There is a compelling financial reason to restart the season — fulfilling the national television contracts with Turner and ESPN/ABC, which pay the league about $2.7 billion each season.

But staging a second “bubble” likely wouldn’t generate revenue. It could, however, mitigate the competitive disadvantage those eight teams feel.

‘HUGE DISADVANTAGE’

Billy King, who has run the basketball operations for the Philadelphia 76ers and Brooklyn Nets, said Borrego’s and others concerns should be addressed.

“When you don’t play from when the season was stopped (Mar. 11) until November — if you can’t get guys together for that whole time period — that’s a huge disadvantage,” said King, a former Duke player.

ESPN front office insider Bobby Marks, who was assistant general manager of the Nets, said at minimum, the NBA should find a way to let the eight teams practice, if not scrimmage each other.

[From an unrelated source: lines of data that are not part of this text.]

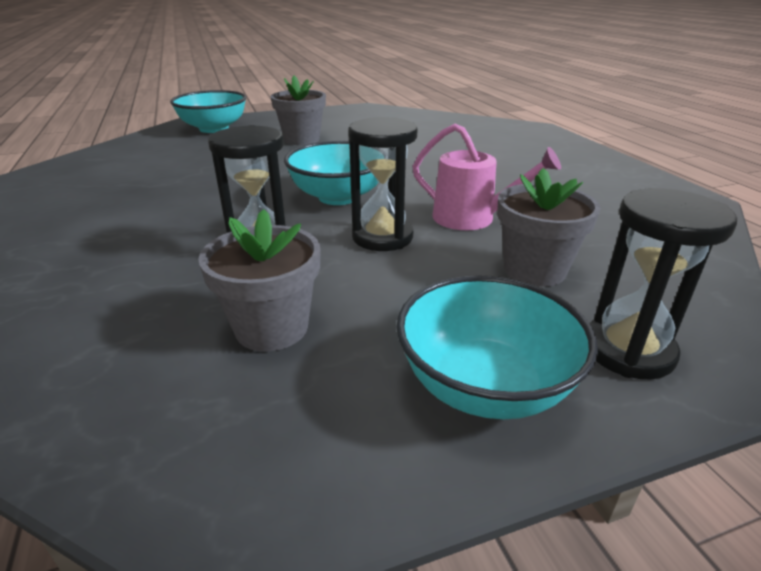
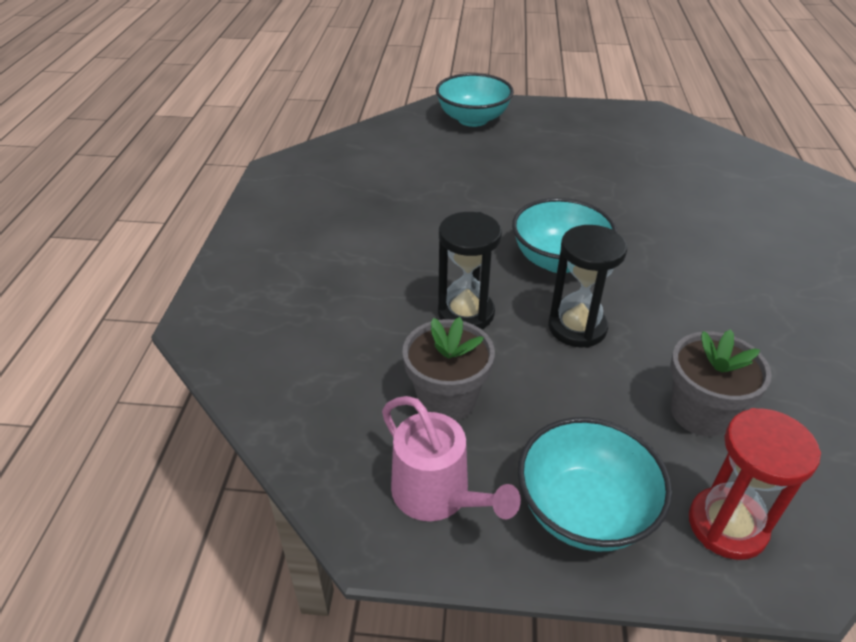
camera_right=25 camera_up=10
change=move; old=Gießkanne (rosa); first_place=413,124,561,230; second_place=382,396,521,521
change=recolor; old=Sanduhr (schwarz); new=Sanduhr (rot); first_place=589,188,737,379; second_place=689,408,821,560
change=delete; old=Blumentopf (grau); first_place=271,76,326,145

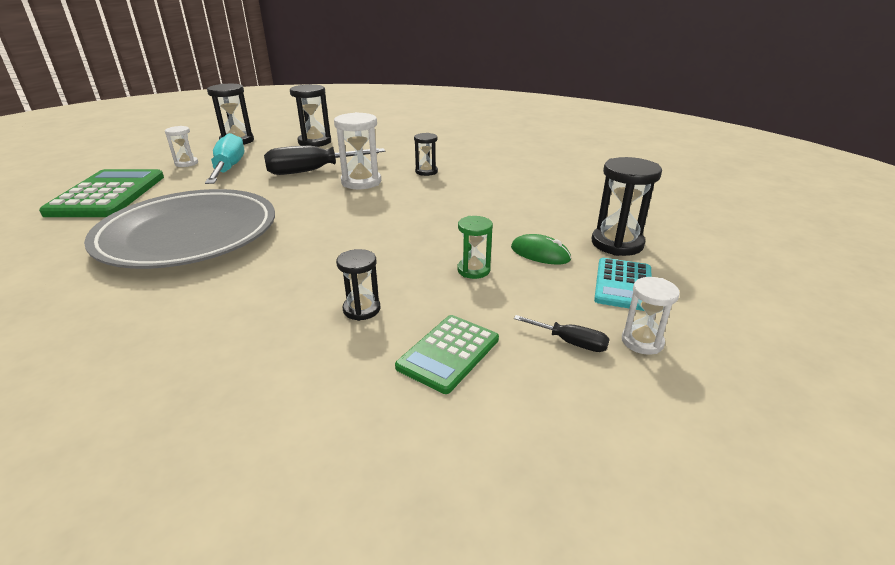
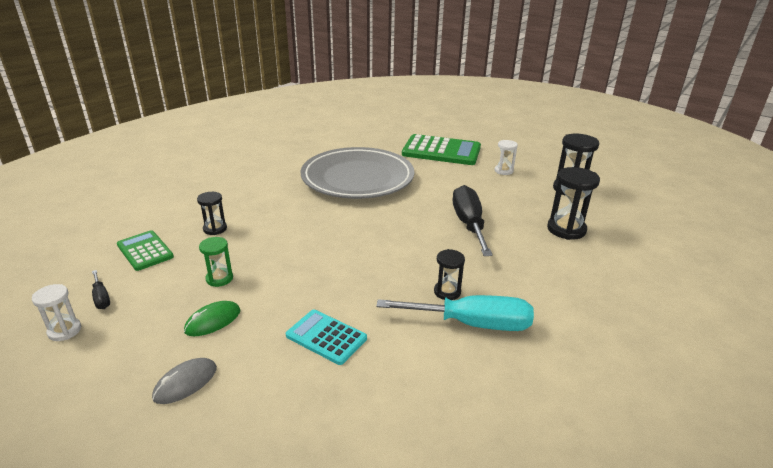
camera_right=105 camera_up=0
change=rotate; old=Schraubenzieher (schwarz); first_place=514,315,610,352; second_place=92,270,110,309; degrees=-75
change=replace; old=Sanduhr (schwarz); new=Computermaus (grau); first_place=592,157,662,256; second_place=152,358,217,404
change=move; old=Taschenrechner (türkis); first_place=594,258,652,311; second_place=286,310,367,365
change=move; old=Schraubenzieher (türkis); first_place=205,133,244,184; second_place=376,295,534,331
change=delete; old=Sanduhr (weiß); first_place=334,112,381,189

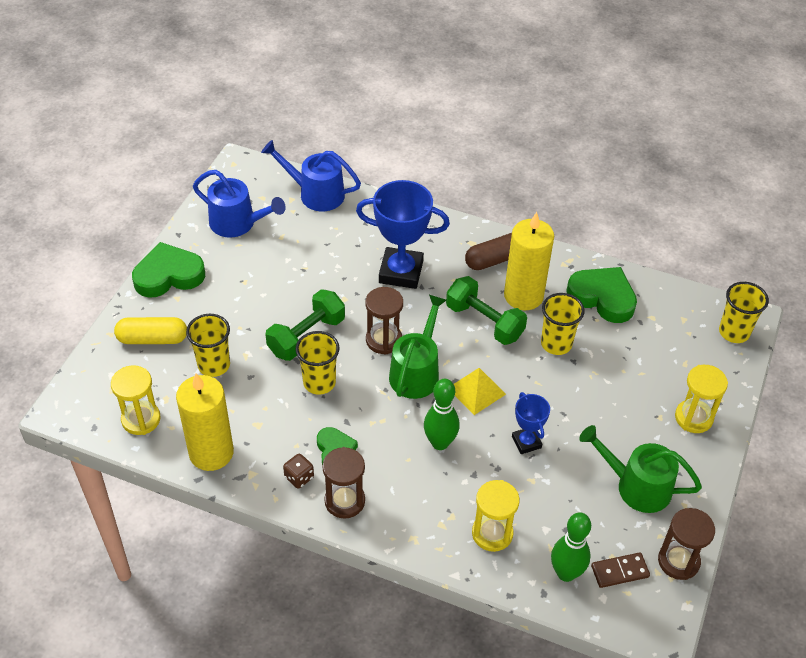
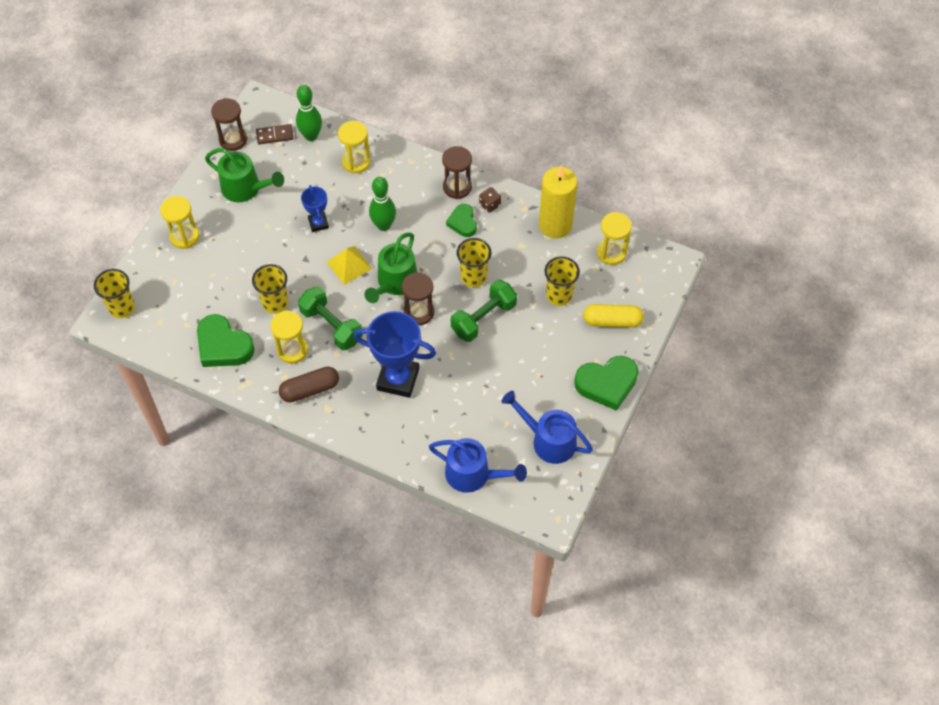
camera_right=-175 camera_up=10
change=replace; old=Kerze (gelb); new=Sanduhr (gelb); first_place=504,212,554,310; second_place=270,310,308,364

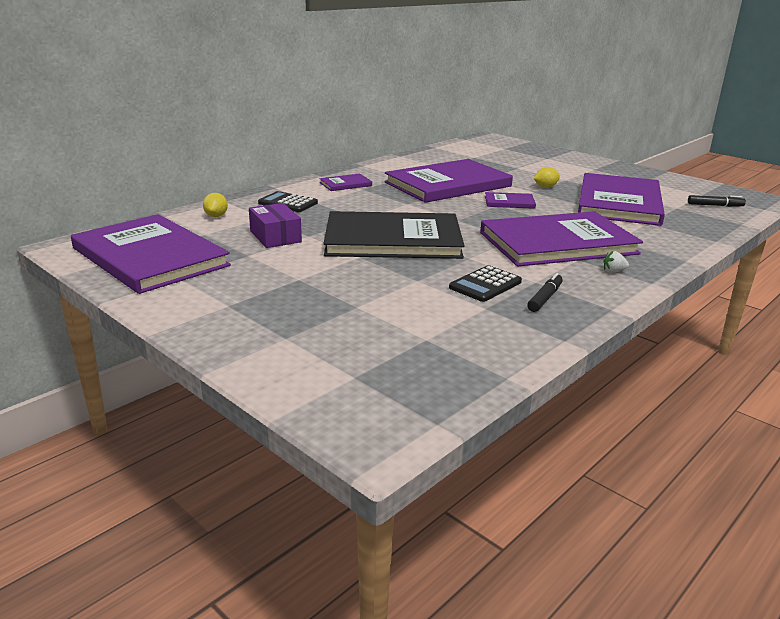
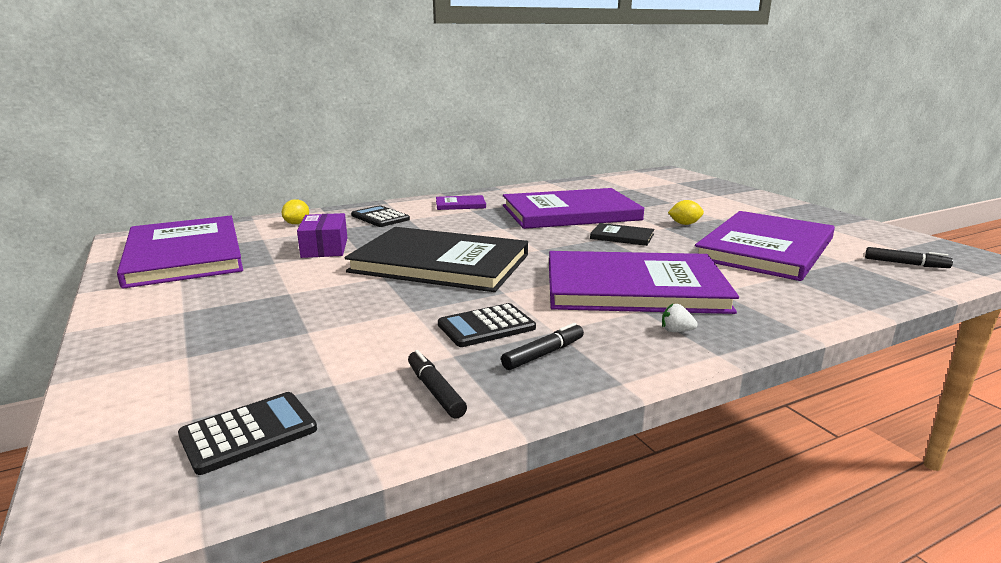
camera_right=20 camera_up=-5
change=insert; new=Taschenrechner (schwarz); second_place=178,392,317,475
change=insert; new=Filzstift (schwarz); second_place=408,350,467,419
change=recolor; old=Buch (lila); new=Buch (schwarz); first_place=485,192,536,209; second_place=590,223,654,246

“There has to be some type” of offseason activity, Marks said, “whether they are mandatory or voluntary.”

THE NEW CHALLENGE — FREE AGENCY

Beyond health concerns, the problem with creating a mini-league in a second “bubble” is free agency.

Marks said it’s a given not all players would participate, particularly free agents-to-be, who would be wary of injury risk. The start of NBA free agency has been pushed back from July 1 to Oct. 18.

The Hornets have three impending free agents — centers Bismack Biyombo and Willy Hernangomez and guard-forward Dwayne Bacon. Some teams, such as the New York Knicks, have several rotation players on team options for next season, so it could be hard for them to field an offseason roster.

Marks said allowing some lesser players, seeking training-camp invitations, to sign summer contracts could be a way to fill out those rosters.

Participation by veterans would probably vary greatly among the eight teams. Young rosters like the Hornets, Hawks and Cavaliers might get strong participation. A more veteran team, such as the Warriors, might not have great participation for something comparable to summer league.

Marks said whatever the NBA might do this summer with the eight teams not going to Orlando could serve as a trial run for how all 30 franchises will hold training camp in November.

“This would kind of be your practice round for that,” said Marks. “You could do that with (COVID) testing, whether those are players staying in their own homes or at a hotel. You could control the situation.”

Tran said the physical nature of basketball — players breathe, sweat and sometimes bleed on each other — adds to the challenge of health-safety in the pandemic. But he thinks the NBA has an opportunity to set the course for other high-contact sports’ return.

“If they are allowing these 22 other teams to play, then I think there’s a possibility to get creative with these eight teams,” Tran said.

“Basketball is a close-contact sport. There need to be strict protocols in place,” Tran concluded. “There’s an opportunity for the NBA to set precedent for those other close-contact sports, in what protocols to enact.”